Given the assumption that we stay in, his advice is to pursue a “long war”. Pat Lang, who is sometimes critical of Kilcullen, tends to agree. Read his statements carefully and I think you’ll agree with me.
If you’ve been keeping up with Pat Lang’s blog, you also know what he thinks of the overall advisability of staying in Afghanistan. He’s made it clear as crystal. He thinks we should leave, soonest.
So it’s clear that support of a class of methods does NOT imply support of objectives that require these methods.

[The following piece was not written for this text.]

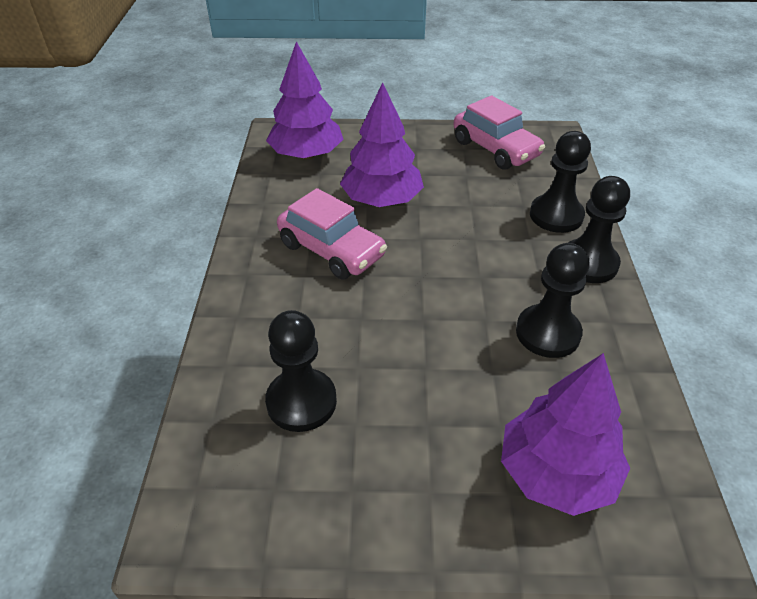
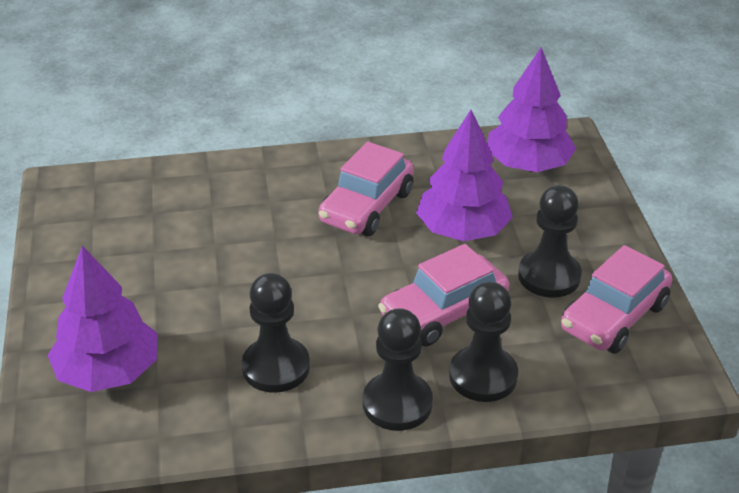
camera: 80 degrees right, 5 degrees down
(301, 402) = (174, 218): black pawn -> black pawn (549, 276)
(483, 225) = (443, 313): none -> pink car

This is a serious logic issue. People are normally prone to confuse means with ends, and therefore prone to confuse support for the necessary means with support for the ends.
Kilcullen’s support for the means does not imply he supports the ends.
Phoenix Woman said
The problem is that Kilcullen, not Pat Lang, is the guy who is McChrystal’s favored advisor, and he doesn’t seem to be reining in McChrystal — quite the opposite, in fact:
Stormcrow said
PW, you cited the relevant passage yourself.

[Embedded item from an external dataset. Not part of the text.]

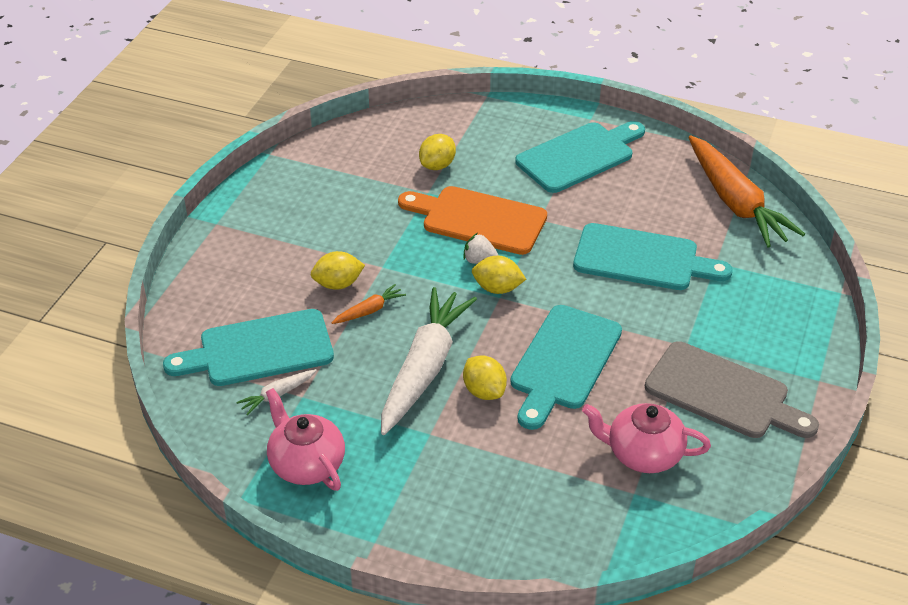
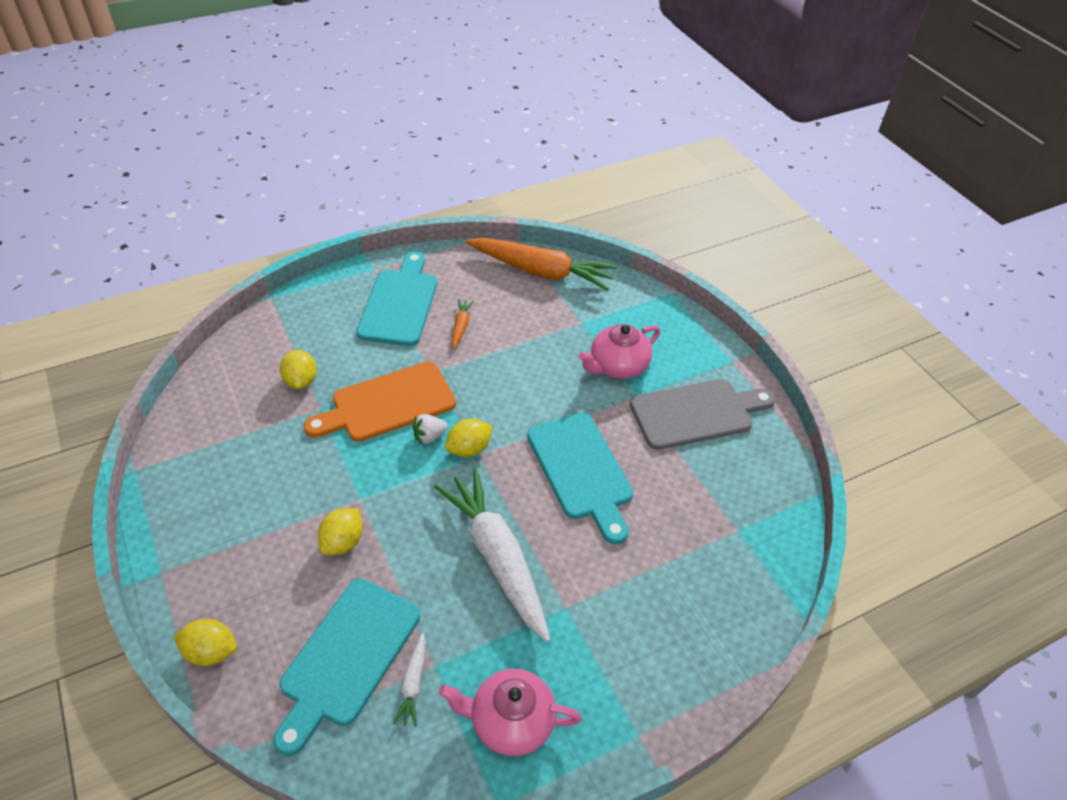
camera: 50 degrees left, 5 degrees up
(369, 310) = (396, 544): orange carrot -> orange carrot (461, 326)
(484, 391) = (559, 539): yellow lemon -> yellow lemon (211, 652)
(642, 259) = (535, 353): turquoise cutting board -> none
(642, 454) = (708, 497): pink teapot -> pink teapot (617, 366)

Kilcullen is nobody’s fool.
Read over those numbers for yourself and tell me what that looks like to you. Pretend you’ve never seen them before. What’s your reaction going to be?
Yeah, I thought so. Pretty much the same as mine.
Kilcullen certainly isn’t fool enough to think we can afford this. Or that we’d tolerate a “foreign war” of that long a duration and that high an expense even if we could afford it.
What he did do, was tell Congress what the minimum table stakes were. What the ante was.
I’m here to tell you that no rational actor is going to shell out that kind of expenditure for anything short of an existential war, which this most manifestly is not.